遠くで子供が溺れたという声が聞こえた。真っ先にある少女を思い浮かべる。漂ってそのまま海の中へ誘われるように、沈んでいく。ソレについていけば龍宮城のあるような深い所まで潜れるんじゃないだろうか。ただあの浦嶋子のように、自分のいた陸の上に帰る事はできないのだろうけど。
下唇を噛まれて不意に現実に戻された。
村紗の冷たくて少し硬い唇がキスを続けているうちに少しずつ柔らかくなっていた。どちらからともなく舌を突き出して絡みついて、ぬるい唾液を飲む。少女の後を追うように深く潜ろうとして、けれどその前にパッと村紗の顔が離れる。
「苦しい」
「ふっ……もう息もしなくても平気な癖に?」
「いやまぁそうなんだけど、結構腰にくるねこの体勢」
起き上がって村紗の首に腕を回す。腰を支えられながら寄りかかって名前を小さく囁けば村紗は何も言わずに顔を寄せてくれた。
啄ばまれるようなキスでは足りなくて村紗の口を割って咥内を探る。海の味はどこにもしない。
深く繋がって、呼吸の仕方さえ曖昧になる。海の中で鼻を吸ったら痛くて泣いた事を思い出した。だから泣いている今だって呼吸の仕方をまずったのかもしれない。苦しくて辛くて、早く解放されたい。なのに口は塞がっていて想いすら吐きだせない。
もっと深く、と思った瞬間にグッと体を押されて、唇が離れる。そこでようやく呼吸ができた。
「溺れちゃうよ、一輪」
「は……海の中じゃあるまいし……」
「うん。でもね一輪。海の中で死んじゃうのは、あまりお勧めできないからさ」
「別に死にたいわけじゃないもの」
ただ海を懐かしくなっただけ。

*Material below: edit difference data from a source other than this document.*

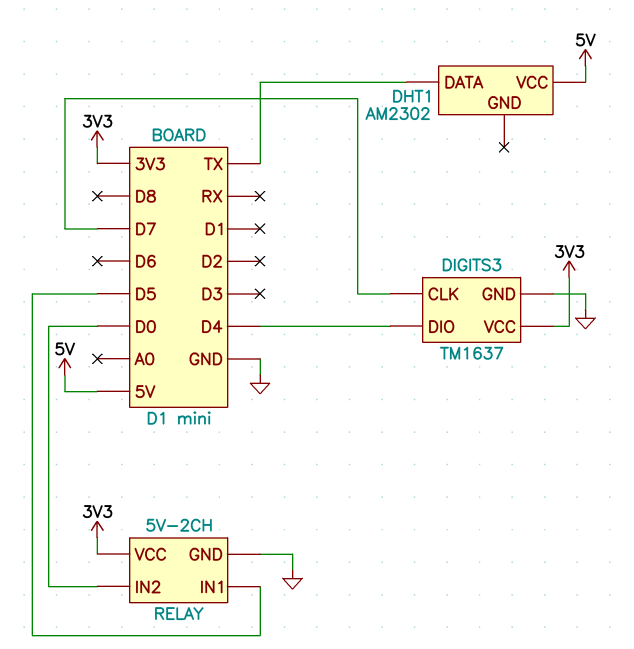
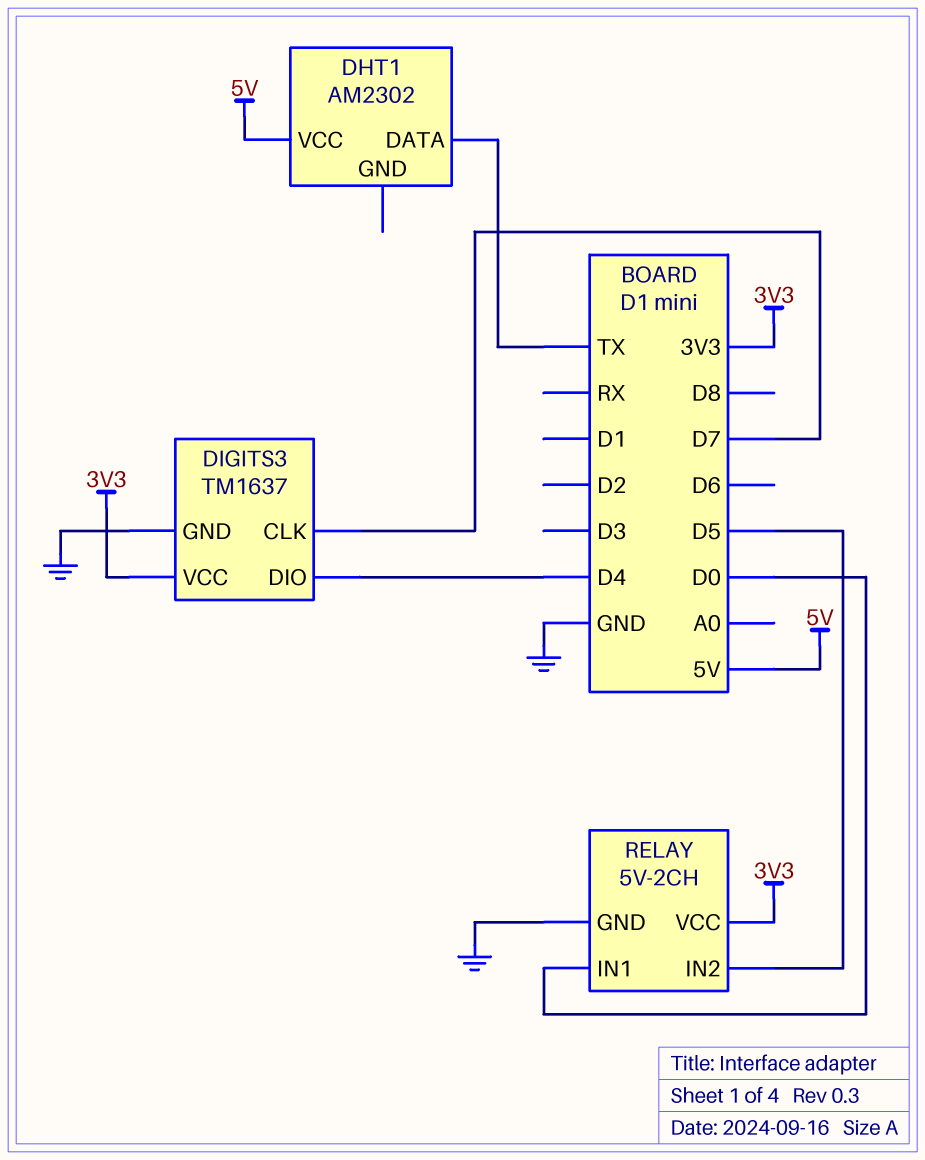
RELAY pin IN1: D5 -> D0
RELAY pin IN2: D0 -> D5

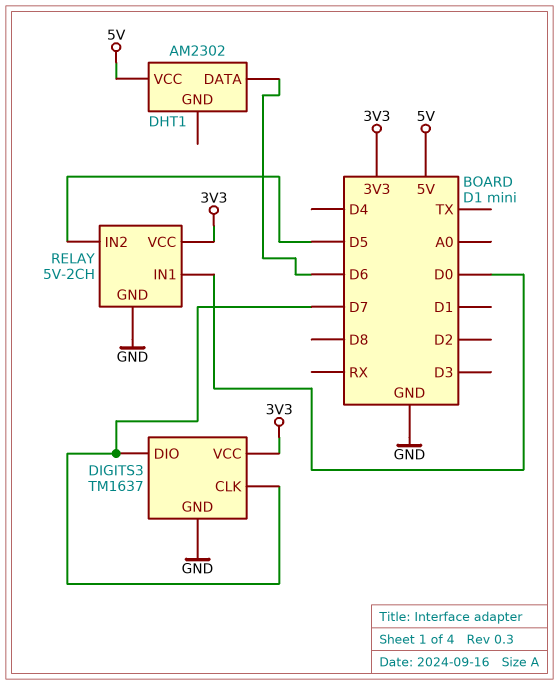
DHT1 pin DATA: TX -> D6
DIGITS3 pin DIO: D4 -> D7

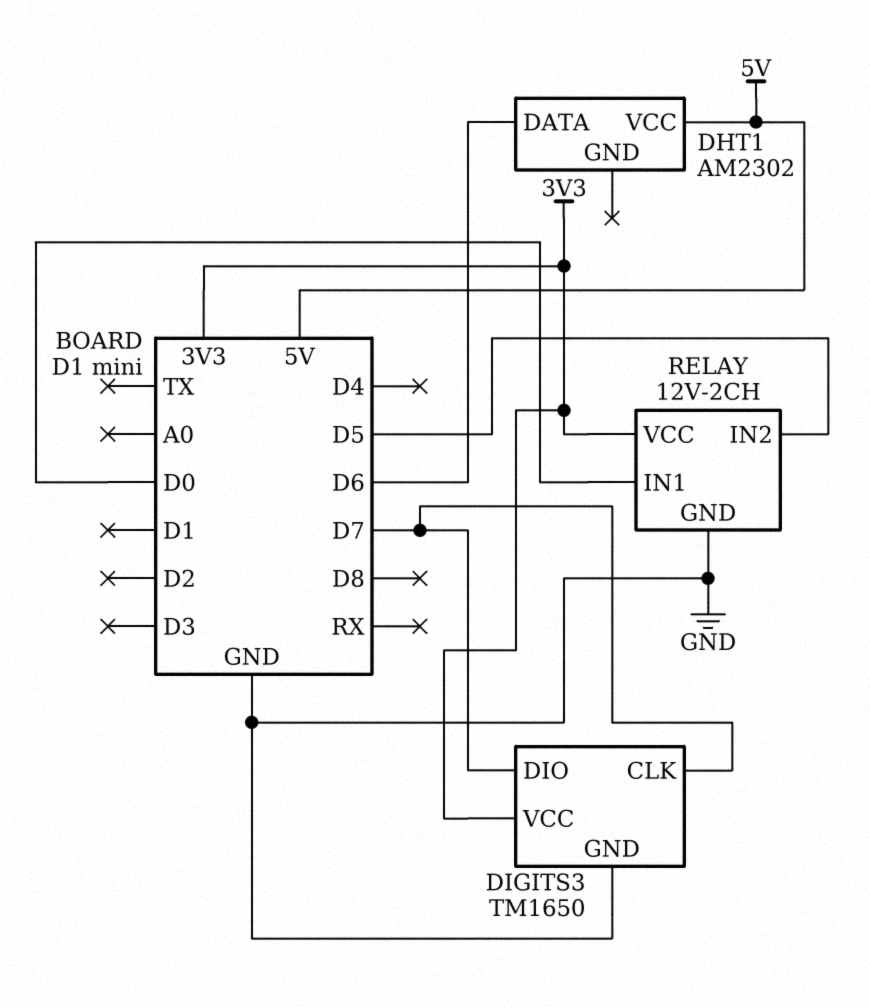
DIGITS3: TM1637 -> TM1650
RELAY: 5V-2CH -> 12V-2CH

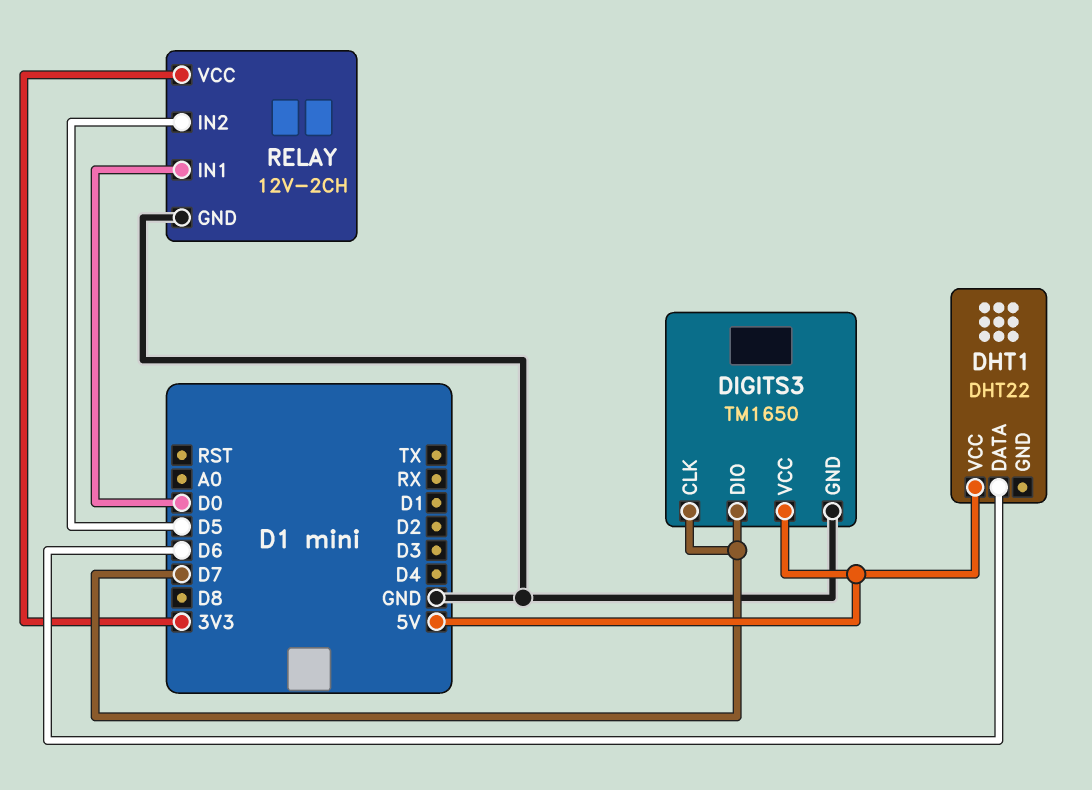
DHT1: AM2302 -> DHT22
DIGITS3 pin VCC: 3V3 -> 5V

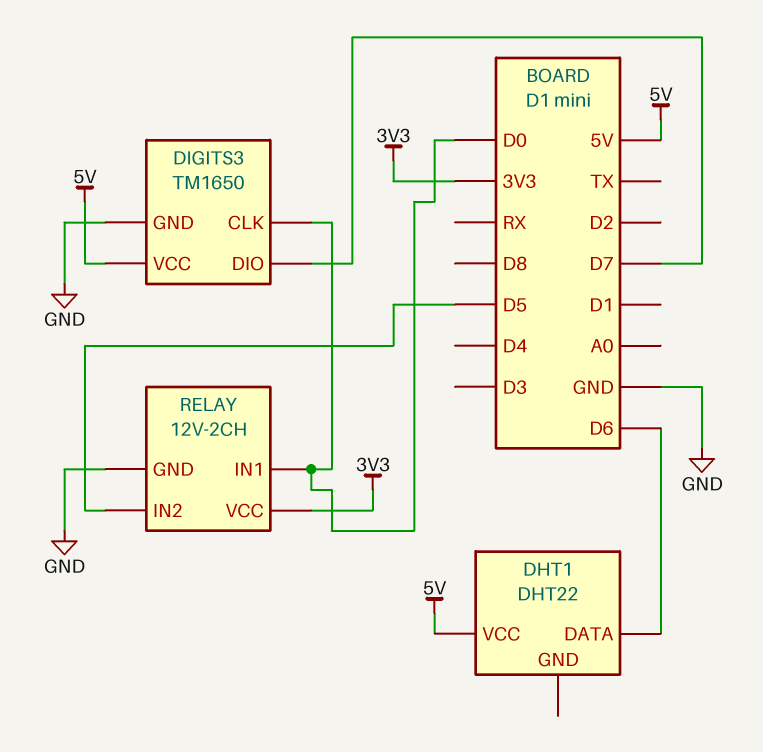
DIGITS3 pin CLK: D7 -> D0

これも変な言い訳に聞こえるんだろうか。
「どうだろ、海の味はしたかな」
「そんなの昔から知ってるわよ。村紗の口の中がしょっぱいだなんて思った事ないんだから」
そう、と困ったような顔をした村紗が私の頬を舐める。そのまま口付をされて、そのしょっぱさに顔をしかめた。舐められて唇を啄ばまれて、繰り返されて、海の味を微かに思い出す。
「海は怖い所だからね。あまり、そう不用心に近づいちゃダメだよ。まぁ今はどこにもないんだけどさ」
当たり前だ、私が確認したのだから。この船幽霊だって、姐さんに救われて海から切り離されて、陸の上にいるしかなくなってしまったのだ。何の心配はいらないはずなのに。
キラキラ輝く海は幻想郷のどこにもない。此処にあるのは少女を捕えて離さない暗い冷たい海の思い出だけだった。
「私はしょっぱくないけど、こんな感じでさ、私が一輪の好きな海の代わりになってあげるから。ねぇ一輪、そこらへんの水辺で溺れちゃダメだからね」
小さな子供を安心させるように、頭を撫でられて、手をぎゅっと握られた。指先に力を込めて握り返す。霞んだ思考のどこかでこれでもう私も彼女もどこにもいけないな、なんて思った。
指先の熱が少し疼いて仕方がなかったけれど。
*
「海は怖い所って誰かにもアンタにも言われたけど」
村紗の背中に寄りかかって、なんとなく会話がしたくなって口を開いて出てきたのがこれだなんて、ちょっと未練がましいかな、って自分でも思う。
「でも私、そんな怖いイメージないんだ」
「ふぅん……ところで一輪、泳げるの?」
「どうかな。あんまり得意じゃないかも」
キラキラ輝く海面とか、聞こえる潮騒の音とか、多分そういうのが好きなんじゃないかなぁと思う。
「海は怖い所だよ。昔の私にとっては神様みたいな、だけどなんていうのかな、隣人みたいな感じだったけど」
怒らせたら怖いんだ、なんていう。
「村紗は、今……は、海のこと」
「複雑。わかんないや」
そうだろうな、と思う。そもそも私と村紗じゃ認識の幅が広すぎるのだ。海面しか見られない私と、海底を見ている彼女とでは。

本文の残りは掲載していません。